To tackle the problem, Falls tested three variations of a lab process called QuEChERS, pronounced catchers, a method widely used to extract pesticides from food. She used special chemical cartridges designed to remove fats, sugars or both from beer before analyzing it. The idea was to clean up the beer sample just enough so that any PFAS present could be detected using high-tech approaches, such as combining liquid chromatography, ion mobility spectrometry and mass spectrometry (LC-IMS-MS) separations.

In her trials, she first spiked beer samples with known amounts of PFAS to see how much she could recover. The results weren’t encouraging; current methods either didn’t remove those pesky “other ingredients” or they did remove them along with the PFAS. This meant that for the PFAS put into the beer at the beginning, only about 10-15% was observable at the end, far below the ideal 100% recovery rate.

The takeaway is that the usual tools for extracting PFAS from foods and water don’t work well for beer. “Our current methods just aren’t efficient enough,” said Falls. “We need to keep refining them.”

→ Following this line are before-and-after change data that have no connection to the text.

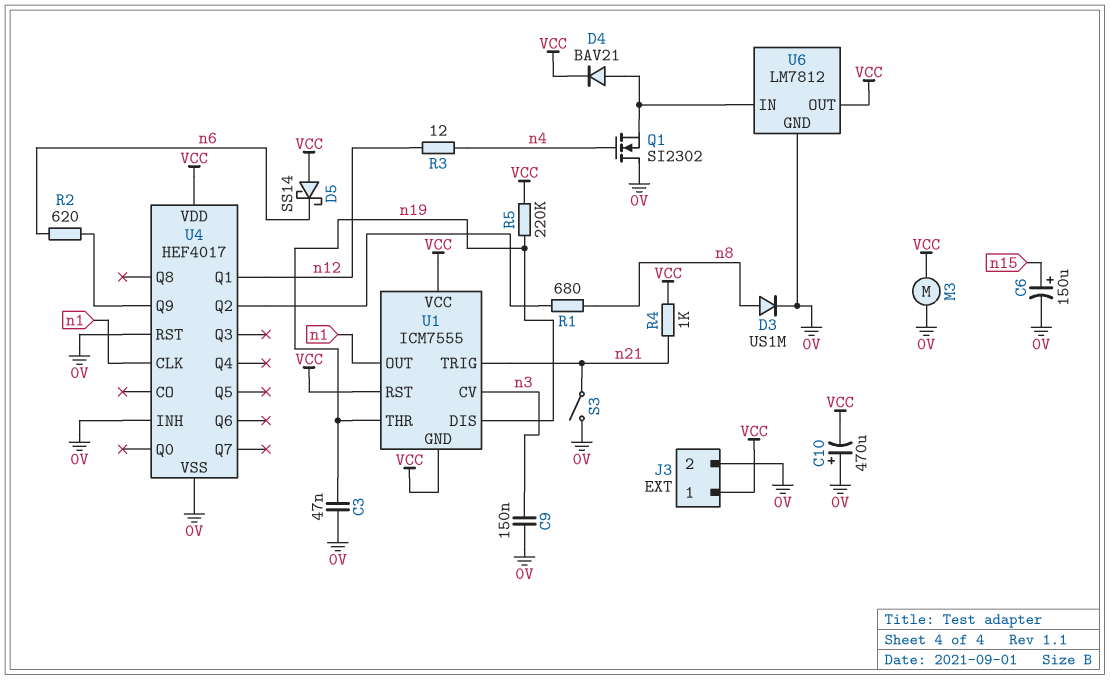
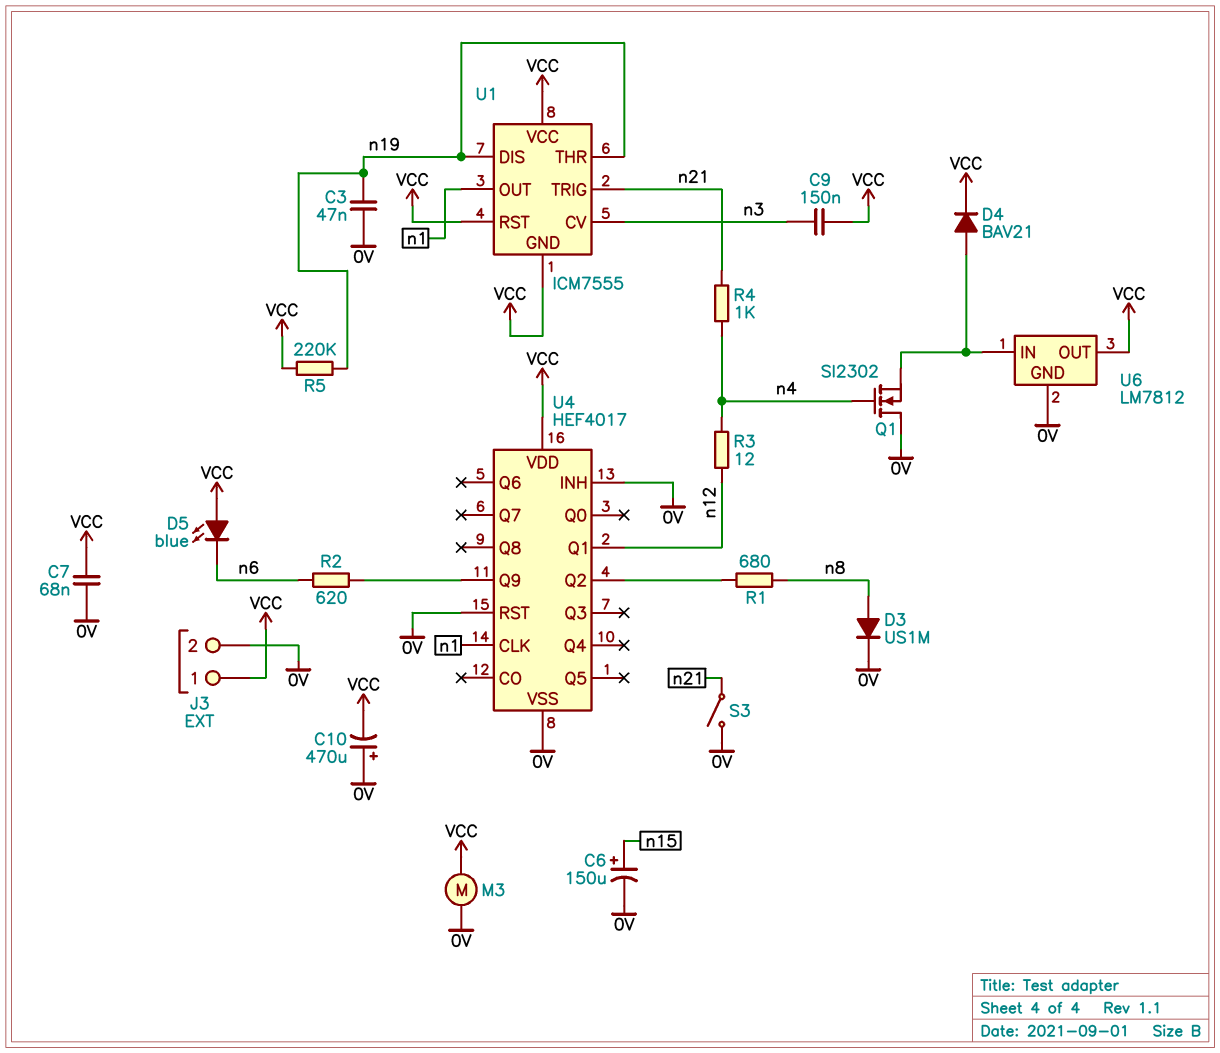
C7: none -> 68nF (0V, VCC)
C9: 150nF (0V, n3) -> 150nF (VCC, n3)
D5: schottky SS14 (A VCC, K n6) -> LED blue (A VCC, K n6)
R4: 1k (VCC, n21) -> 1k (n4, n21)

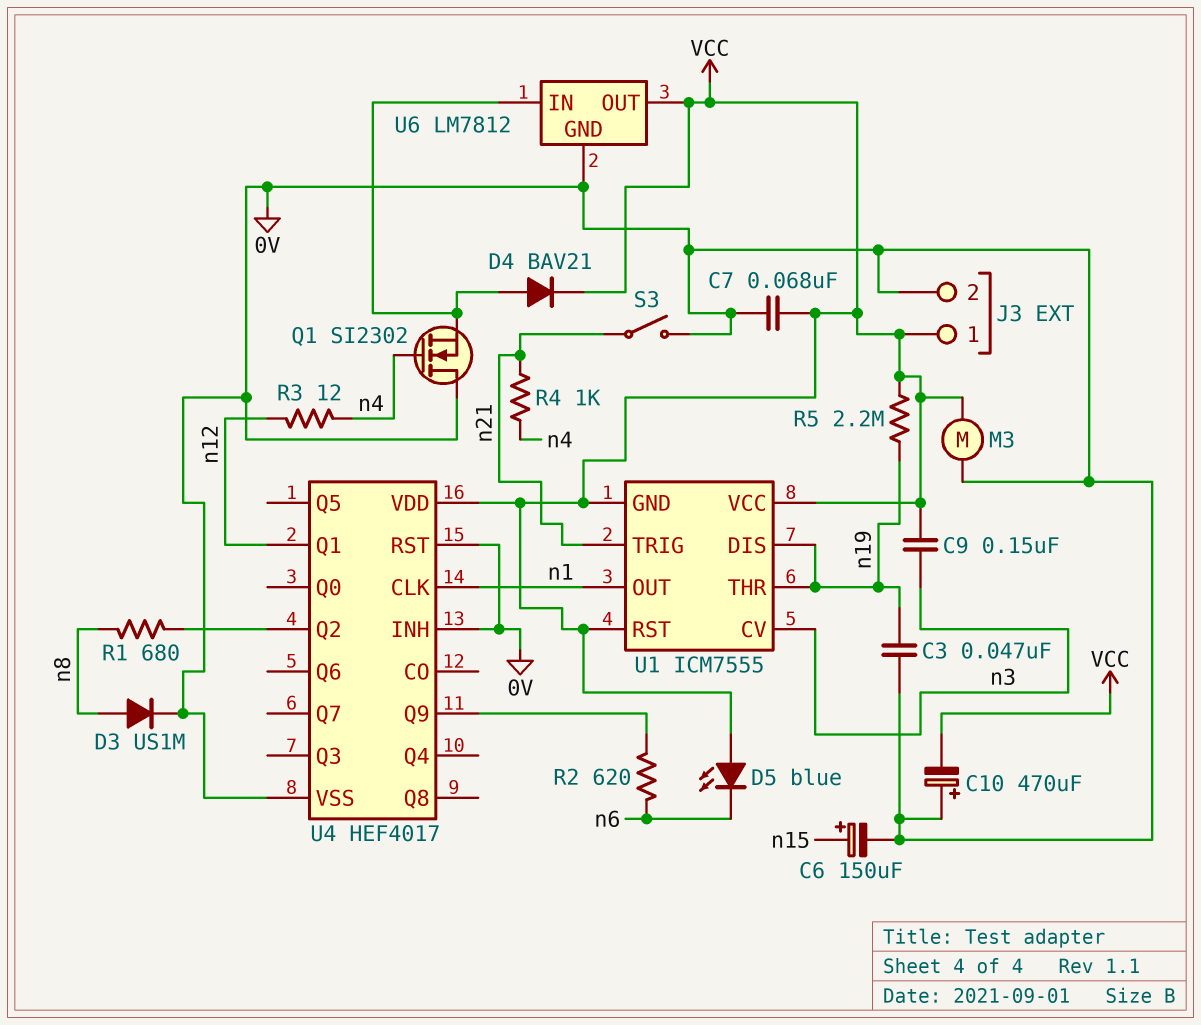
R5: 220k (VCC, n19) -> 2.2M (VCC, n19)

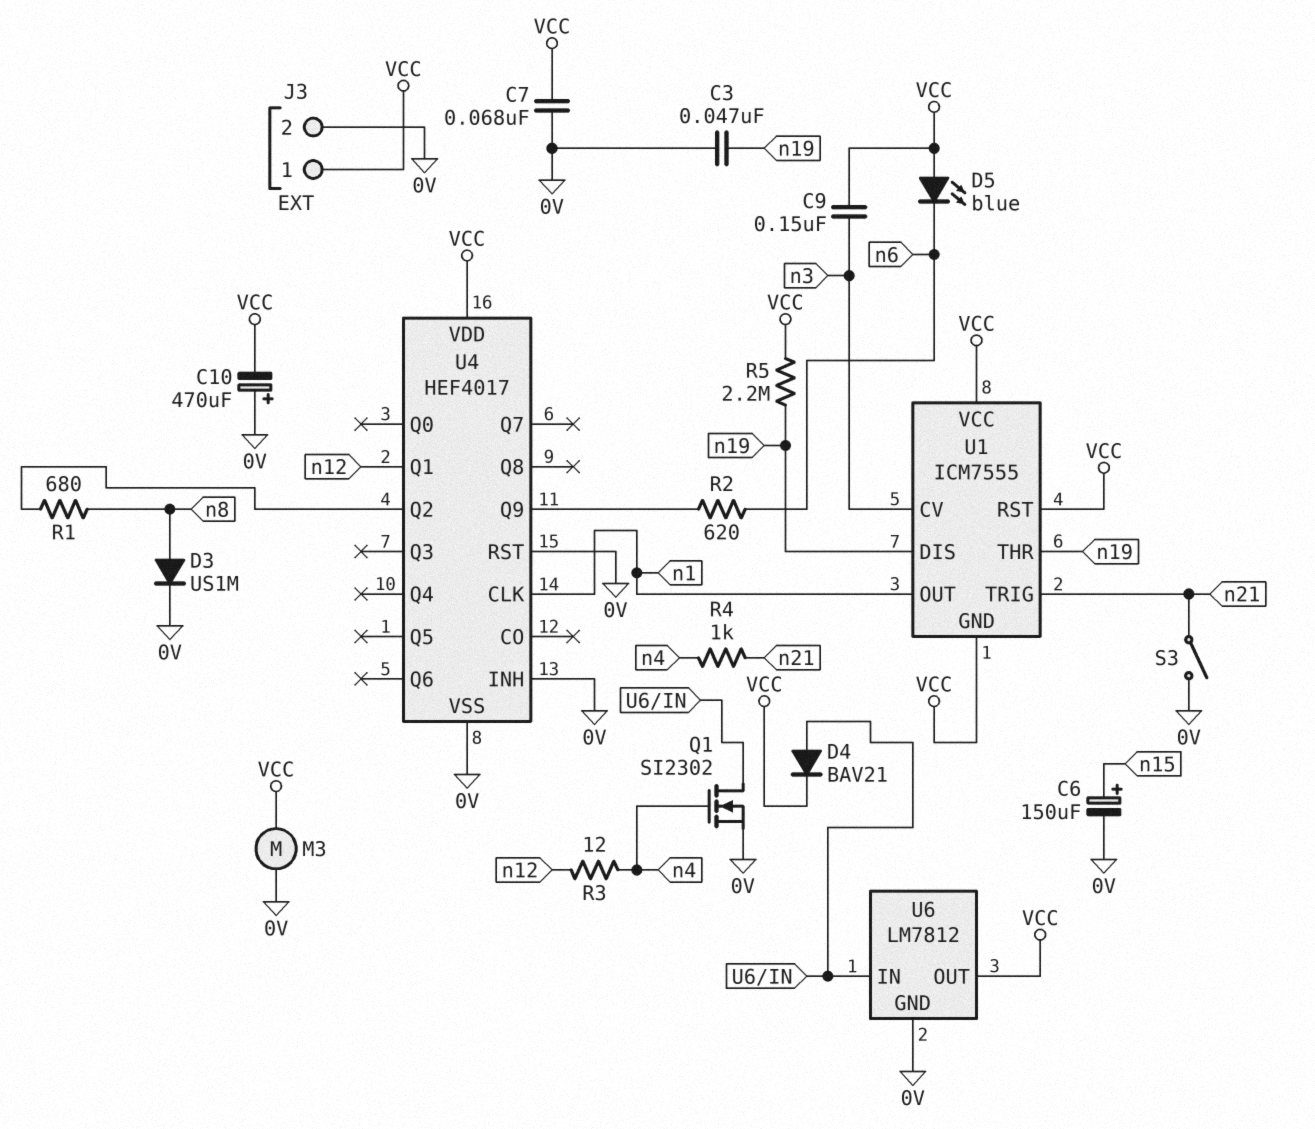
Q1: NMOS SI2302 (G n4, D 0V, S U6/IN) -> NMOS SI2302 (G n4, D U6/IN, S 0V)

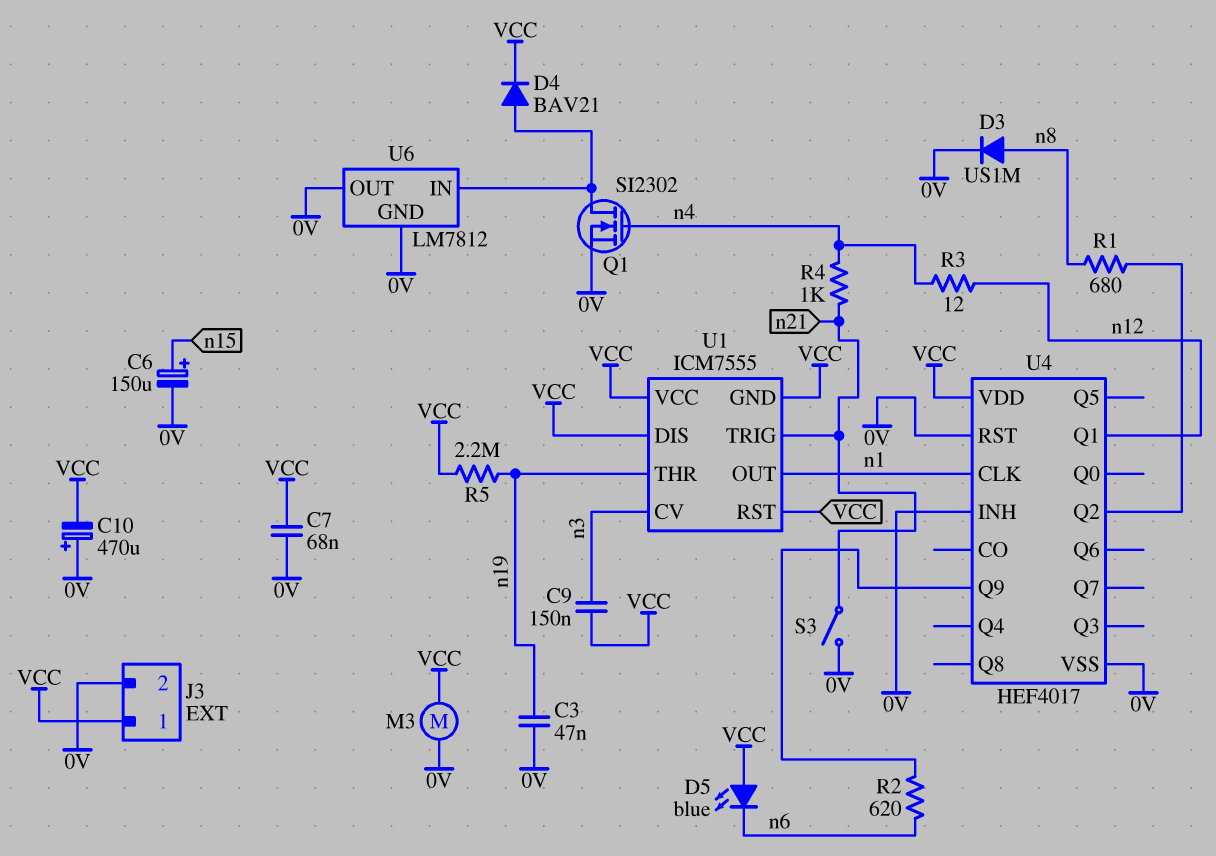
U1 pin DIS: n19 -> VCC
U6 pin OUT: VCC -> 0V

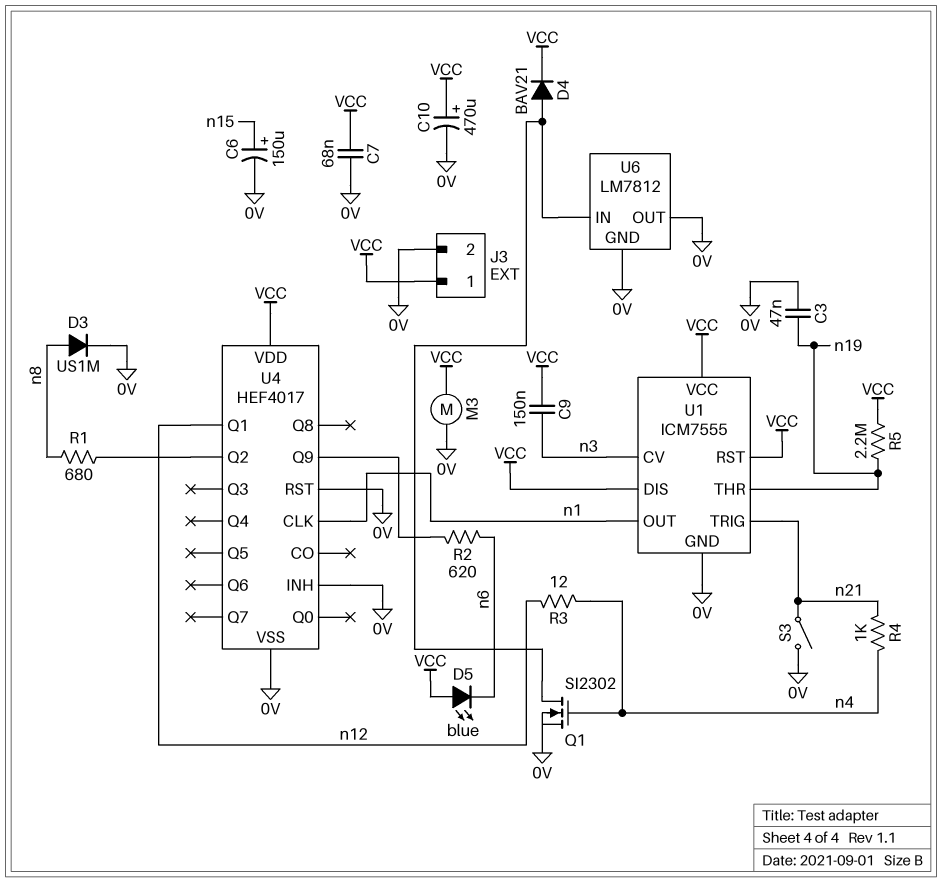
C10: 470uF (plus 0V, minus VCC) -> 470uF (plus VCC, minus 0V)
U1 pin GND: VCC -> 0V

Falls and her colleagues are now testing a new solid phase extraction cartridge designed specifically for pulling PFAS out of complex liquids. Using an automated system, they hope to boost recovery rates to at least 75%, enough to reliably detect PFAS at very low concentrations.

Once the method works well, the team plans to analyze a wide range of beers—lagers, ales, sours and more—from breweries in North Carolina and around the world. That data will help them figure out how PFAS levels vary by region; whether the contamination comes mainly from water, grains or hops; and how brewing practices might influence PFAS levels. The ultimate goal is practical: give brewers an easy, low-cost way to test for PFAS and reassure consumers about what’s in their beer.

While most people think of PFAS as a problem in tap water, Falls says beverages like beer are part of the bigger picture of everyday exposure. “Brewers take pride in the quality of their ingredients and the taste of their beer,” she said. “If PFAS are making their way into the brewing process, that’s something both brewers and consumers deserve to know.”

Her work could also help public health researchers map PFAS contamination worldwide, using beer and other drinks as a snapshot of local water quality.

“We want to make PFAS testing more accessible,” she said. “Whether it’s beer, soda or spirits, our methods could give communities another tool for understanding and eventually reducing their exposure to these chemicals.”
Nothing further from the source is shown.